Vasily Ivanovich Agapkin is a famous domestic composer and military conductor. The author of several dozen popular works. The greatest popularity brought him the "March of the Slav". In this article we will talk about his biography and work.
Childhood and youth
Vasily Ivanovich Agapkin was born in the village of Shancherovo in the Ryazan province. He was born in 1884. He grew up in a poor peasant family.
His father, Ivan Iustinovich, in search of a better life, moved to Astrakhan, where he got a job as a loader. The mother of the hero of our article died about a year after his birth. Then Ivan Iustinovich married a second time to the washerwoman Anna Matveevna, who worked in the port of Astrakhan. She raised Vasily.
When the boy was ten years old, his father passed away. He finally undermined his health in hard work. Anna Matveevna, who received a meager salary, understood that she alone would not have enough money to feed the boy too. Therefore, she sent Ivan, along with her two daughters, to beg.
Son of the regiment
For several years, the child survived thanks to the alms of good people. Decisive in the biography of Vasily Ivanovich Agapkin was the episode when he met a military brass band on the street. He nailed to the musicians. He was treated like the son of a regiment, having enlisted as a student in the orchestra of the Tsarevsky Reserve Battalion. It turned out that he had an almost perfect ear for music.
At the age of 14 he was already the best cornetist-soloist of the regiment. After that, all his fate was associated exclusively with military bands.
Tambov period
In 1906, Vasily Ivanovich Agapkin was called up for military service. He went to the Dragoon regiment, which stood near Tiflis. When his service ended three years later, the hero of our article arrived in Tambov.

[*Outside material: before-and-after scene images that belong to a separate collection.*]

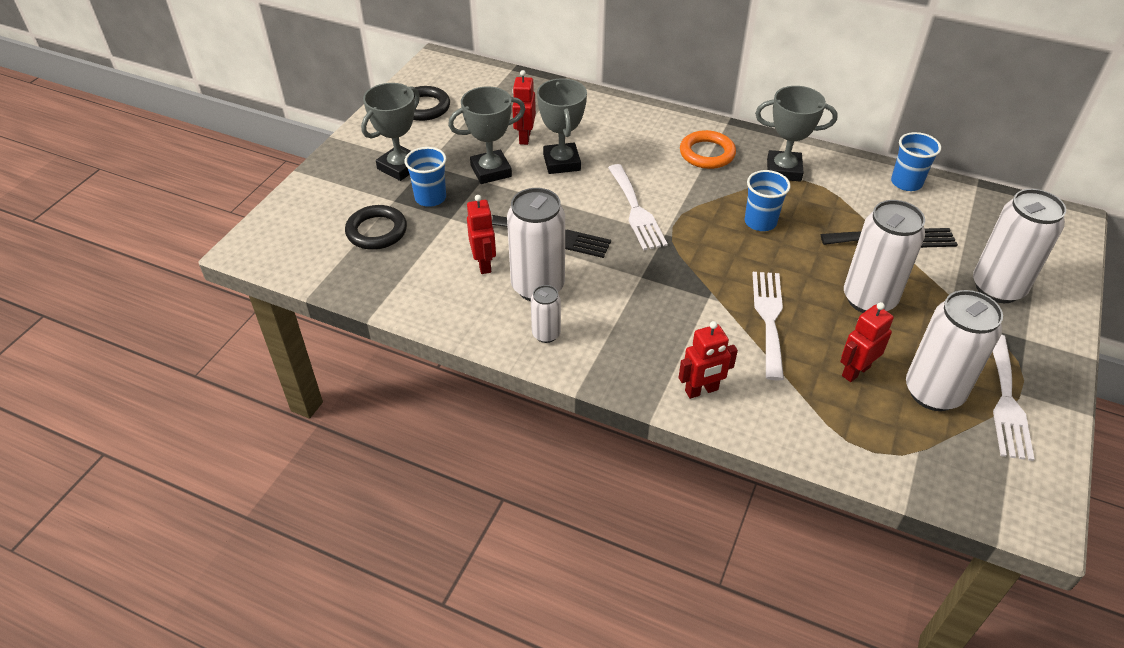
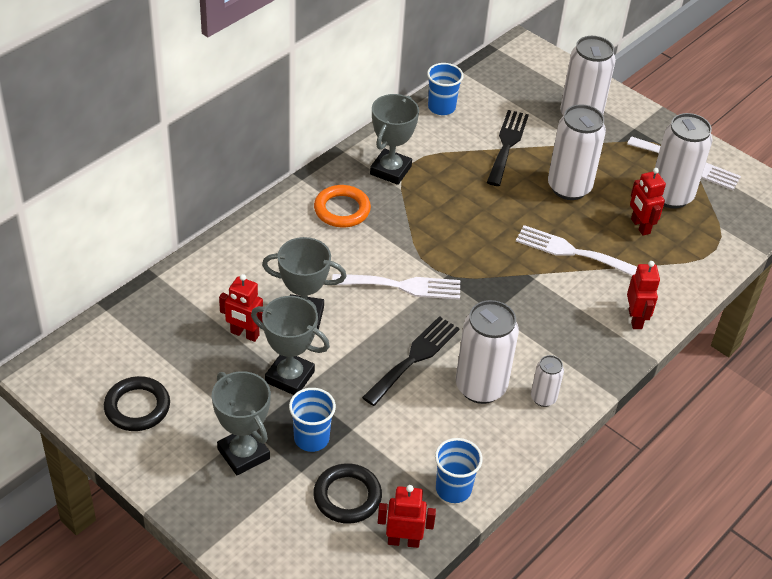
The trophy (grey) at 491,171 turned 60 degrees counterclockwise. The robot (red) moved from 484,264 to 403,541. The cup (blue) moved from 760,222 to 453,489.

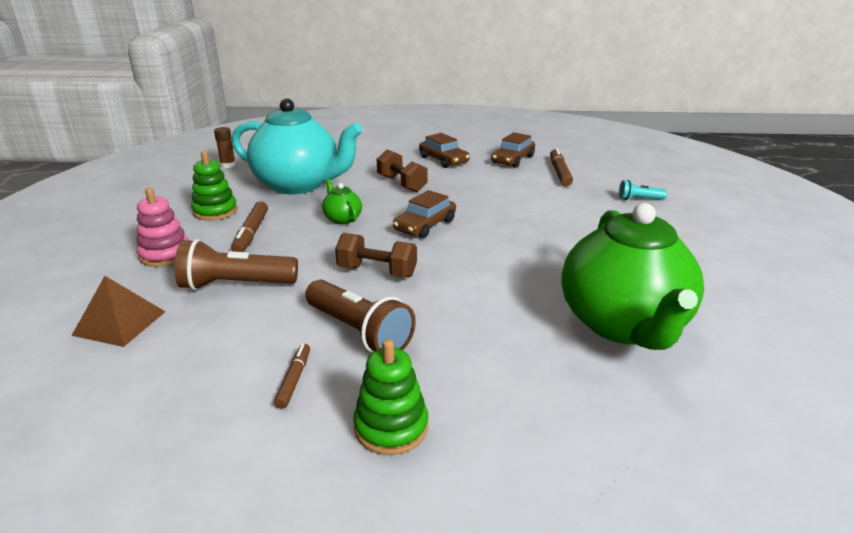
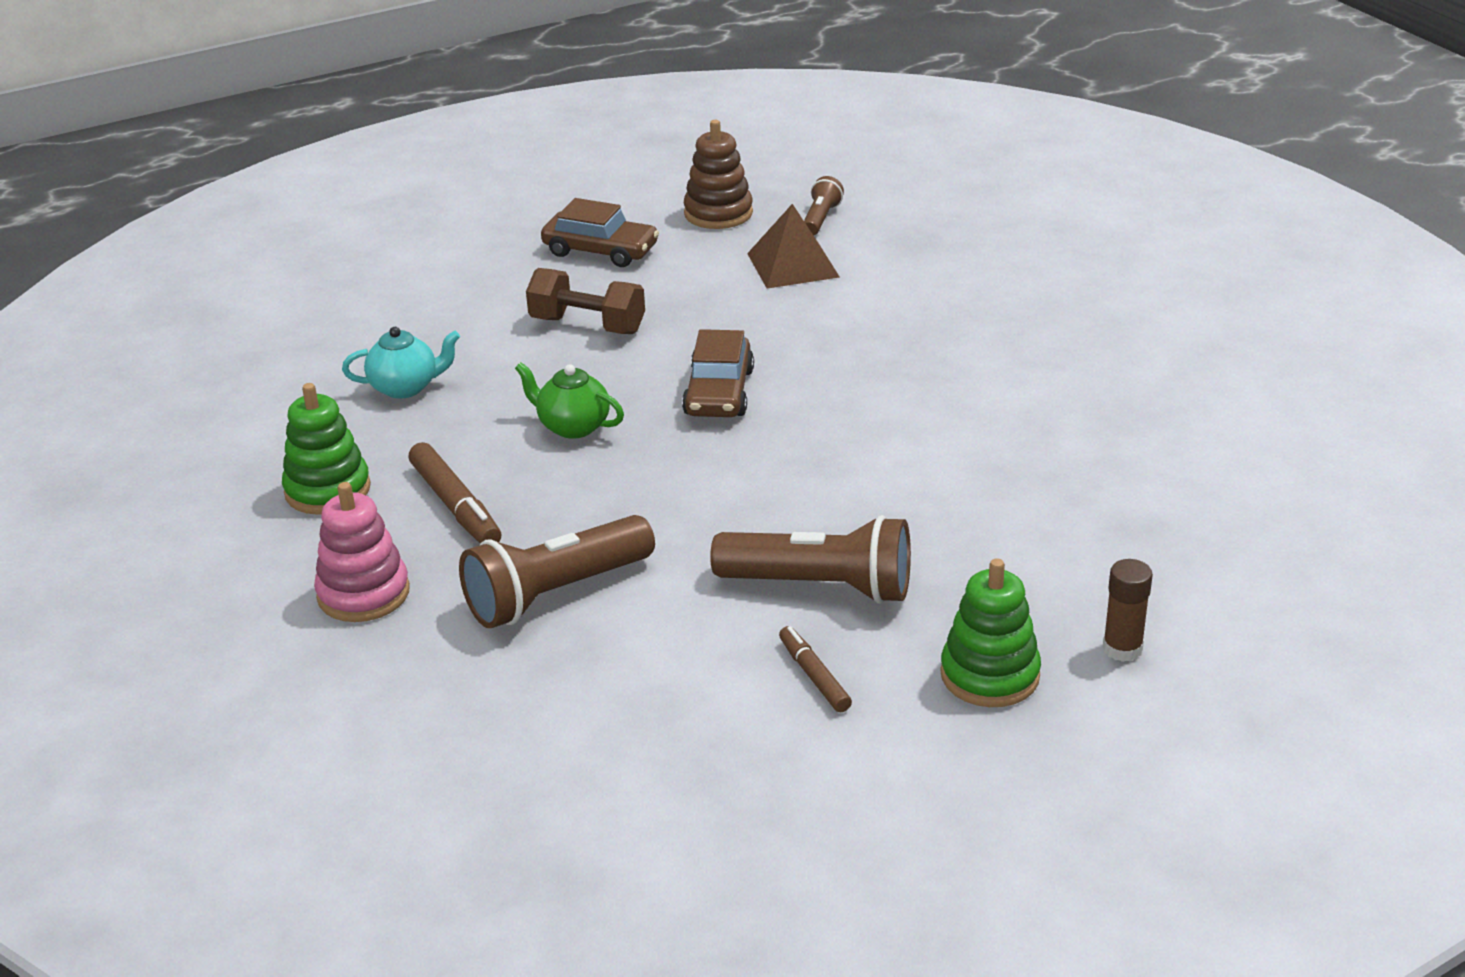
The pyramid (brown) moved from 120,323 to 793,265. The glue stick (brown) moved from 228,165 to 1122,648. The teapot (turquoise) at 299,185 changed to 0.40 times the size. The dumbbell (brown) at 377,272 disappeared. The car (brown) at 513,159 was replaced by the stacking toy (brown) at 718,213. The marker (brown) at 559,172 was replaced by the flashlight (brown) at 821,219. The teapot (green) at 623,325 disappeared. The flashlight (turquoise) at 639,199 disappeared.

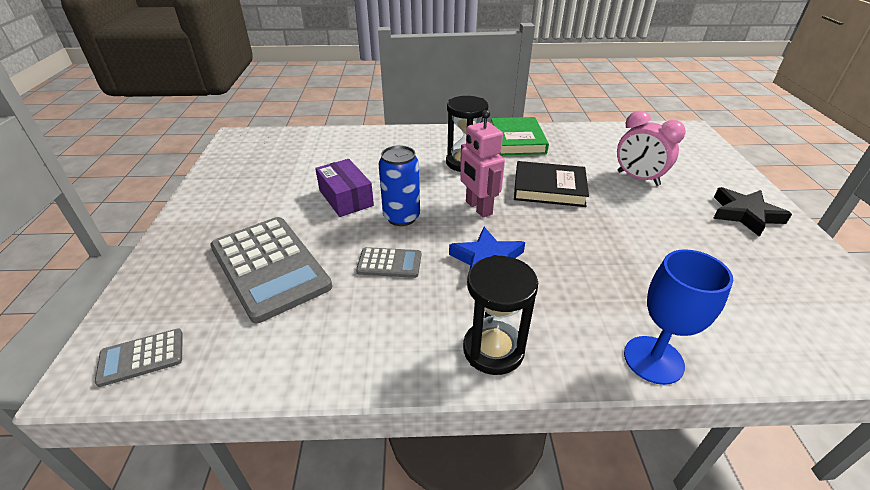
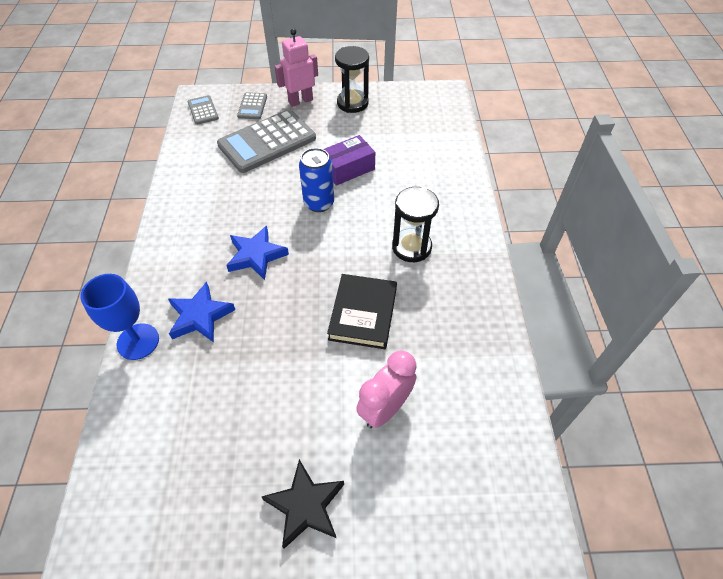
The calculator (grey) moved from 389,263 to 252,106. The robot (pink) moved from 478,208 to 300,101. The hourglass (black) moved from 493,349 to 352,103. The book (green) at 517,140 disappeared. The star (blue) at 200,316 appeared.

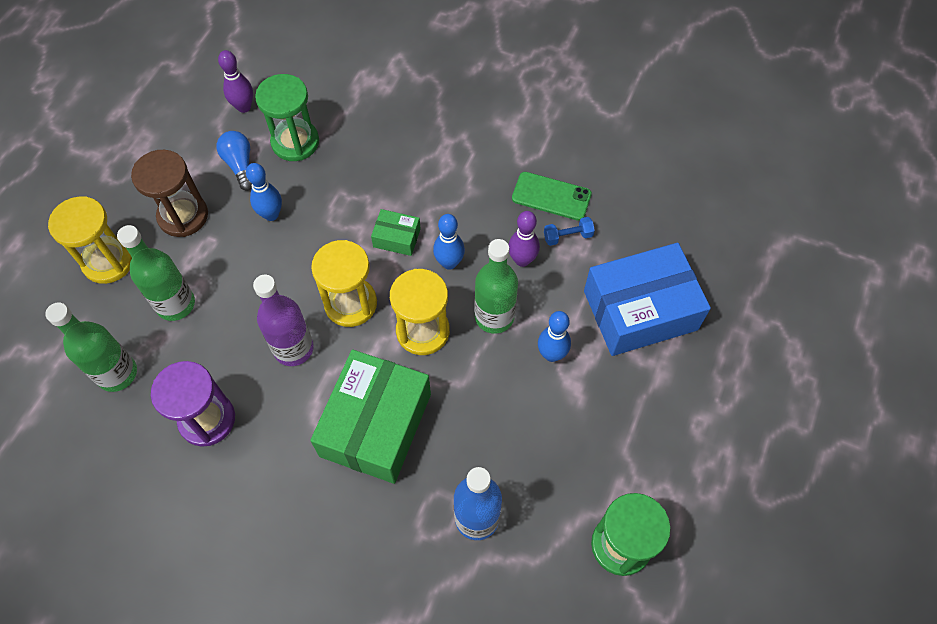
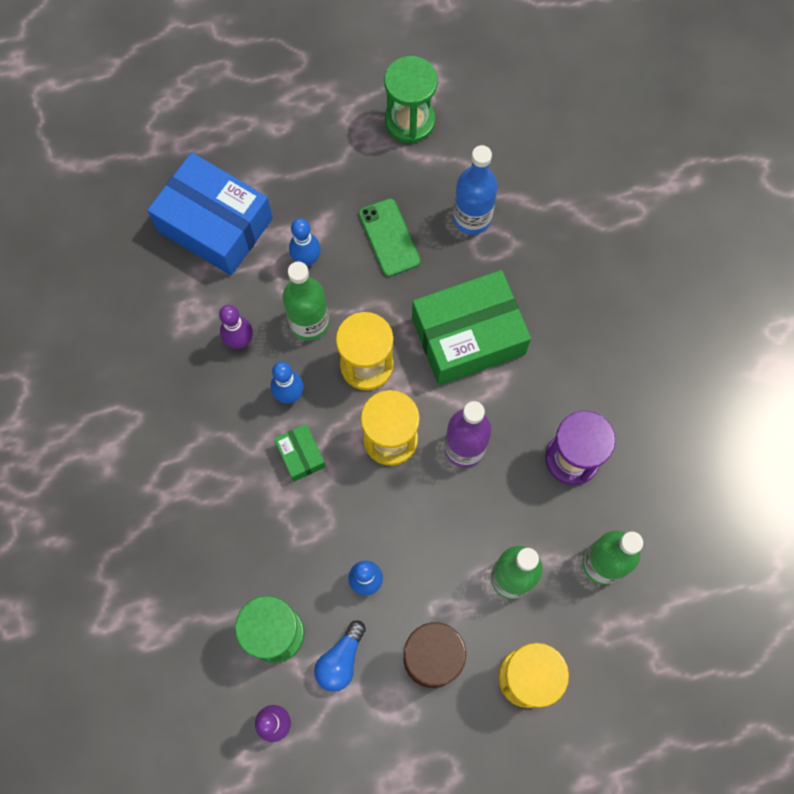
The phone (green) moved from 551,196 to 389,237. The dumbbell (blue) at 567,236 disappeared.

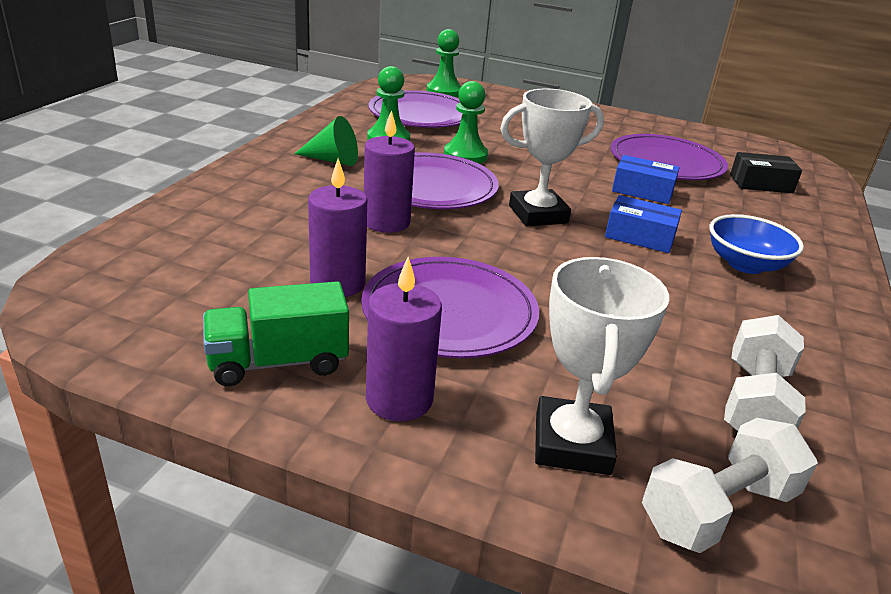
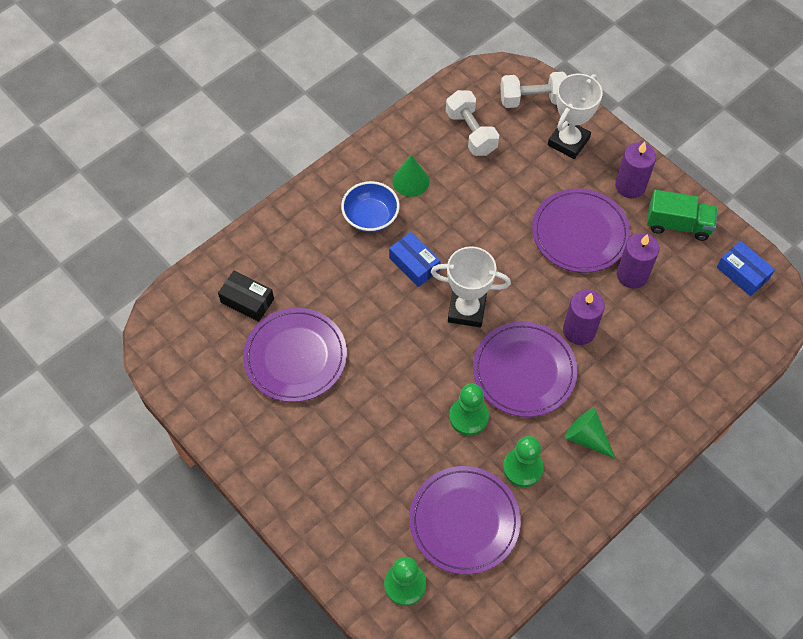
The box (blue) moved from 642,191 to 742,273. The dumbbell (white) at 754,403 turned 75 degrees counterclockwise. The cone (green) at 410,181 appeared.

At the beginning of 1910 he entered the long-term service, having received the appointment as a trumpeter in the reserve artillery regiment. Here Vasily Ivanovich Agapkin arranged his personal life. He married, since then he was a family man.
Starting in the fall of 1911, Agapkin, without interruption from military service, began to study in the class of brass instruments at the local music school. His mentor was the teacher Fedor Mikhailovich Kadichev. At that time, the hero of our article with his wife lived on Gymnasium Street.
March writing
In telling a brief biography of Vasily Ivanovich Agapkin, it is necessary to mention the First Balkan War, which began in 1912. It was a confrontation between Greece, Bulgaria, Montenegro and Serbia against the Ottoman Empire.
At that time, the Russian leadership decided to support the Slavs who participated in the conflict. For this, volunteers were sent to the front. Under the influence of these events Agapkin writes the march "Farewell of the Slav". The work is quickly becoming popular. This is the most famous creation of the hero of our article, thanks to which almost everyone knows his name today. In Tambov, on the occasion of this significant event, a memorial plate was even preserved, which once again confirms how important this event was in the biography of V.I. Agapkin.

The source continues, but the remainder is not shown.